The first James Purdey was renowned as a maker of not only fine shotguns, but also rifles and pistols as well. He and his son worked together to develop the first 'Express' rifle, introduced in 1851. The name remains in use today for high-velocity dangerous-game cartridges, and the company continues to build double rifles with a reinforced side-by-side action. Since 1931, Purdey has also offered bolt-action rifles using Mauser actions. In 2018, it launched an updated model that uses a titanium chassis to free-float the barrel for greater accuracy.

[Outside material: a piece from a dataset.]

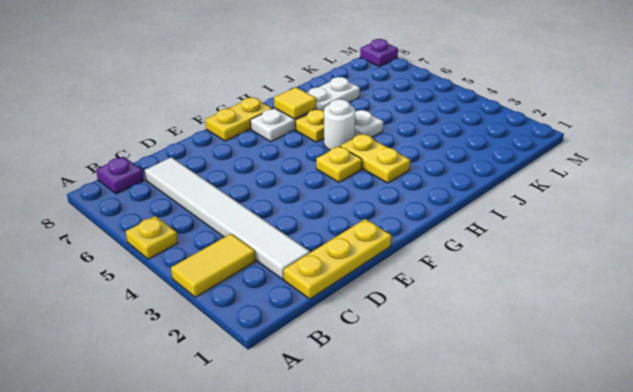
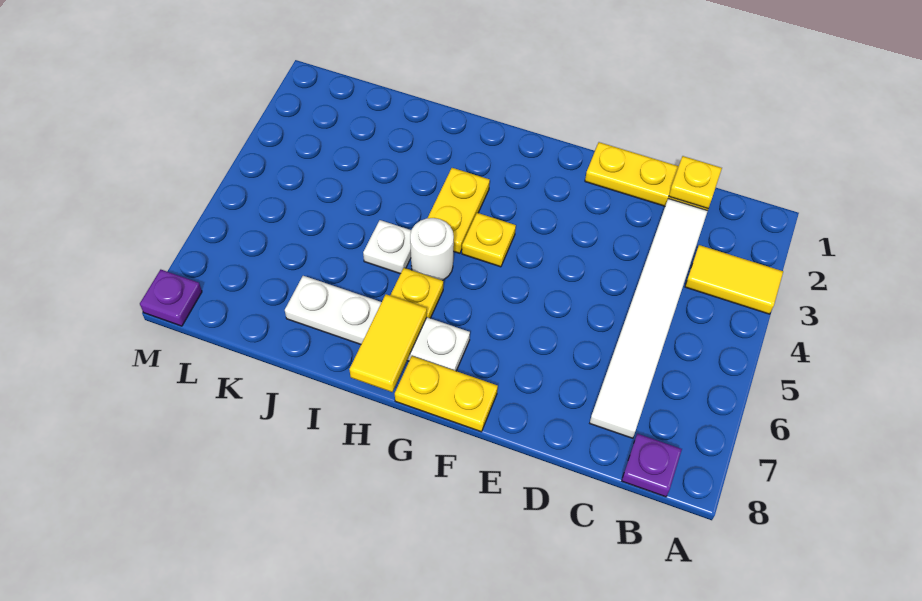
yellow plate A5 level 1 -> yellow plate C1 level 2
yellow tile H7 level 2 -> yellow tile H7:H8 level 2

Due primarily to both King George V and Earl de Grey, Purdey has a long association with building back-action hammer ejector guns, most of which were built between 1895 and 1931. In 2004, the company reintroduced the Hammer Ejector to its range, using a sidelock action styled after its 1870s bar-in-wood guns.

During the inter-war period, Purdey responded to demands from its American clients by introducing a single-barrelled trap gun (1923) and an over-and-under model (1925). The latter was based on a design by Edwinson Green, and despite significant refinement in the early 1930s, only 27 were ever completed. In 1949, Purdey purchased another gunmaker, James Woodward & Sons, primarily for its 'Under & Over' design, which they had patented in 1913. A slightly-modified design remains in production today, alongside their 'Sporter' and 'Trigger-Plate' models, introduced in 2007 and 2018, respectively.

All of these models are built in the company's Hammersmith factory, which has been there since the late 1970s. The factory was fully rebuilt in 2014 to mark the company's bicentenary, and was opened by the Duke of Edinburgh in 2015.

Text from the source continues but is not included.